Ruling by Swiss Federal Supreme Court
The Swiss Federal Supreme Court ruling (BGE 2C_658/2009 of 12 March 2010) stipulates that a buy-in in a pension fund can only be tax-deductible provided no lump-sum settlement is made from an occupational pension plan in the following three years.
The tax authorities will therefore probably permit the deduction of a buy-in only if there is no lump-sum settlement made from an occupational pension plan in the following three years. Any breach of this three-year restriction would result in a retrospective correction to the individual's tax assessment and the deletion of the deduction in question. This also affects early withdrawals for the purchase of residential property.

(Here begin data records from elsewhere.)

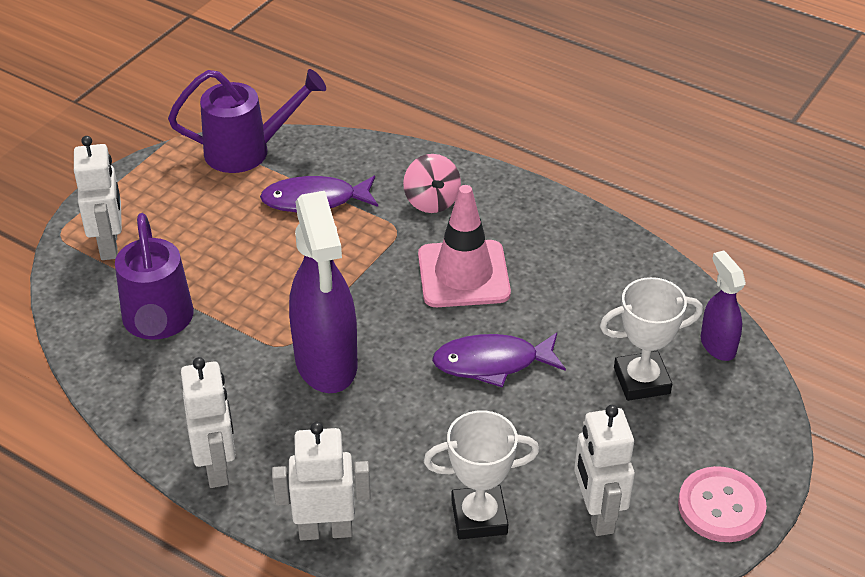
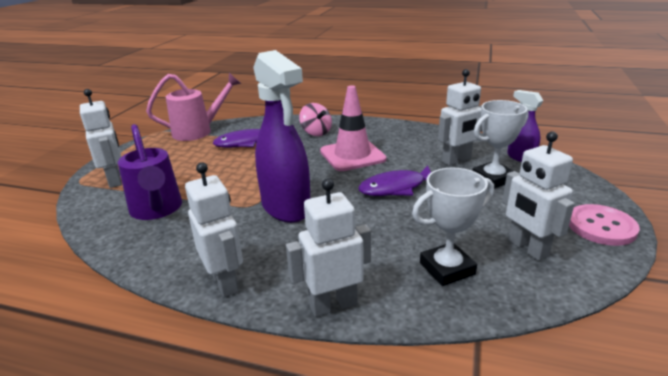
camera: 15 degrees left, 15 degrees down
(247, 151) = (198, 131): purple watering can -> pink watering can
(615, 327) = (456, 160): none -> white robot

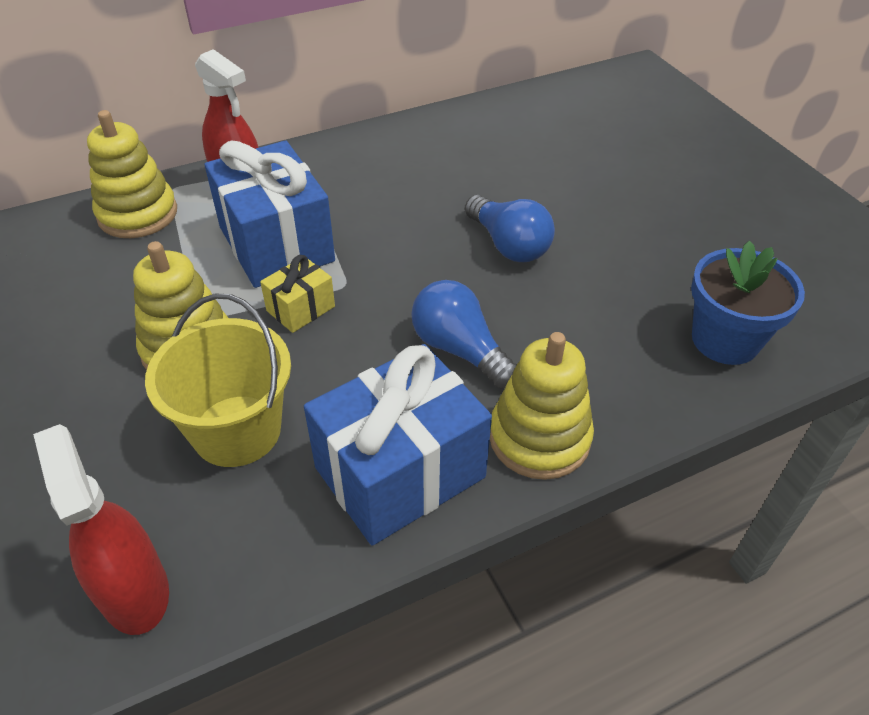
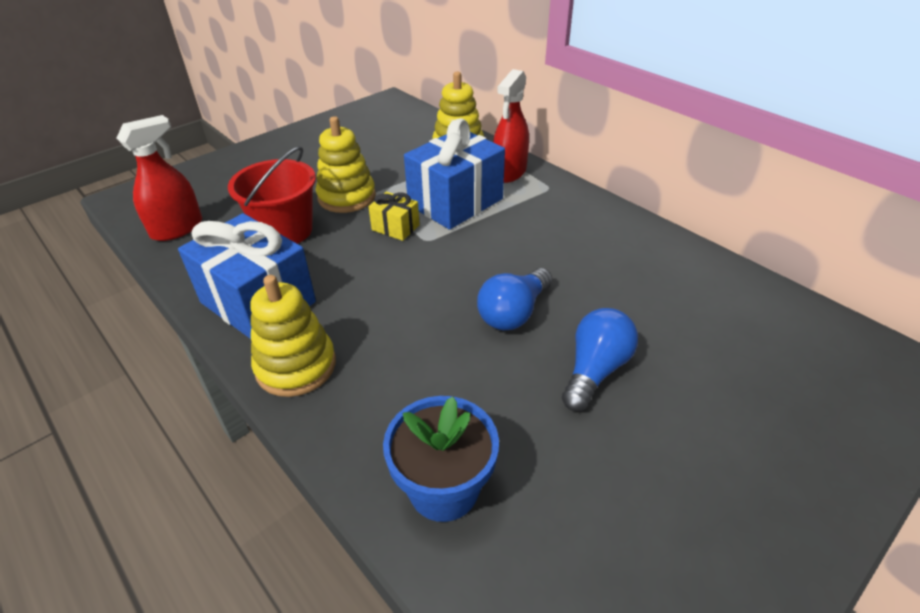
camera: 75 degrees right, 5 degrees down
(237, 430) = (285, 231): yellow bucket -> red bucket
(460, 349) = (377, 308): blue light bulb -> blue light bulb (595, 370)

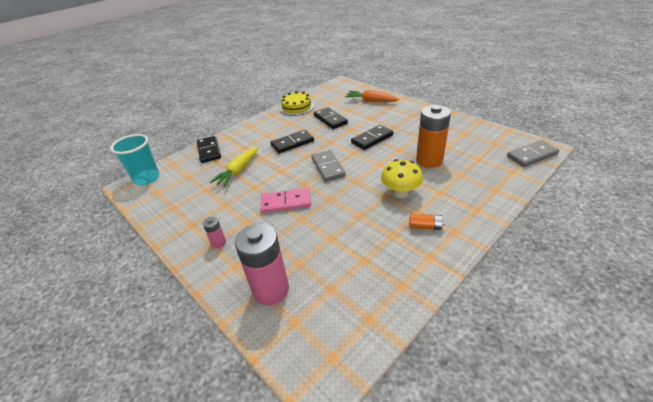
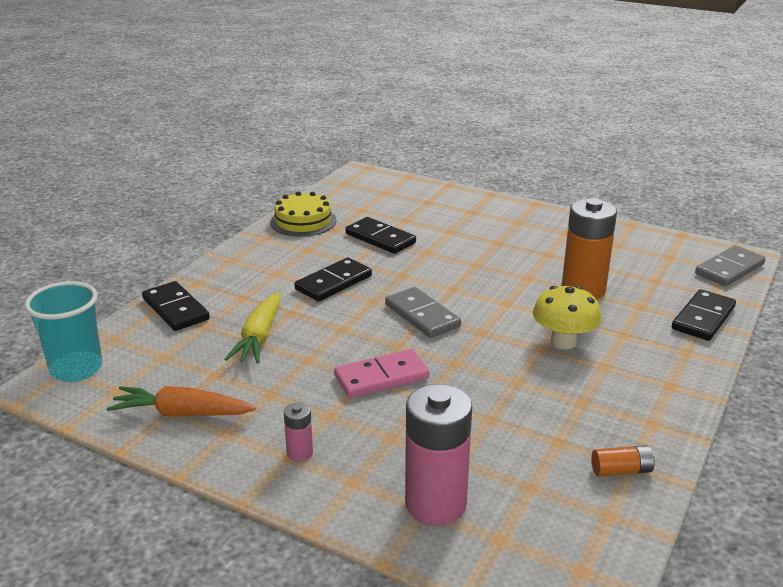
camera: 20 degrees left, 10 degrees down
(371, 101) = (436, 203): orange carrot -> orange carrot (182, 413)
(372, 139) = (473, 265): black domino -> black domino (703, 318)
(425, 226) = (625, 384): orange battery -> orange battery (621, 470)

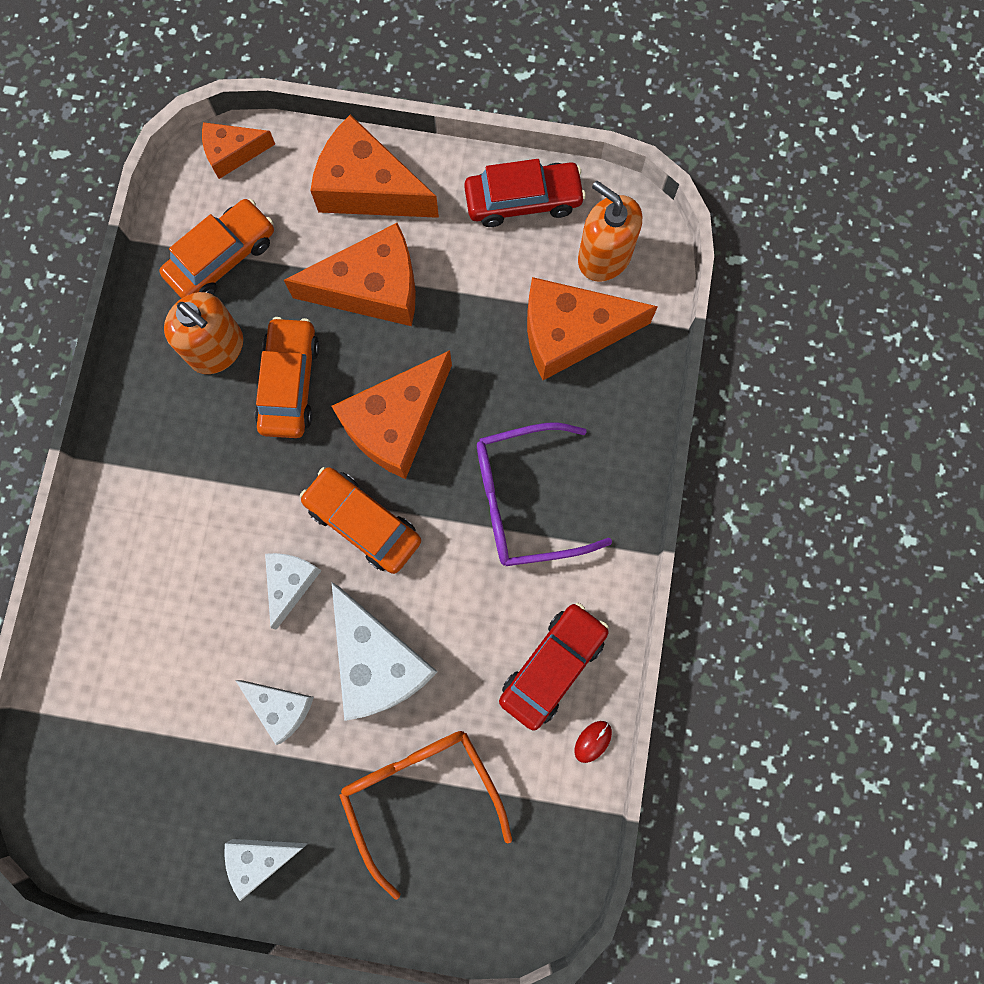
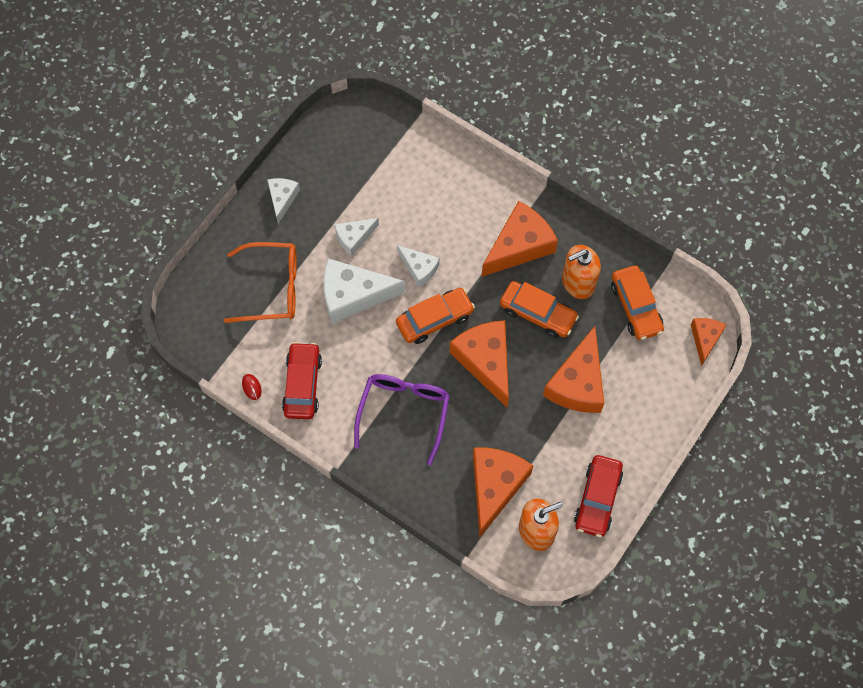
camera: 115 degrees right, 10 degrees down
(367, 188) = (647, 408): orange cheese -> orange cheese (519, 246)
(553, 666) = (302, 385): red car -> red car turned 150 degrees counterclockwise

The three-year period according to Art. 79b (3) FSOPP also applies if the buy-in and the lump-sum withdrawal do not concern the same pension scheme or pension fund. An individual's overall pension situation is used as the basis for consideration ("consolidated view"; cf BGer 2A.408/2002 of 13 February 2004). Any buy-in violating the three-year period shall not be eligible for tax deduction even if the subsequent lump-sum withdrawal comes from a different pension scheme and/or pension fund (cf the analysis by the Swiss Tax Conference [Schweizerische Steuerkonferenz] of the Federal Supreme Court ruling of 12 March 2010 (2C_658/2009), dated 3 November 2010, retrievable -only in German- at http://steuerkonferenz.ch/downloads/analyse_bge_bvg_d.pdf).
Insureds must clarify this matter themselves with their local tax authorities.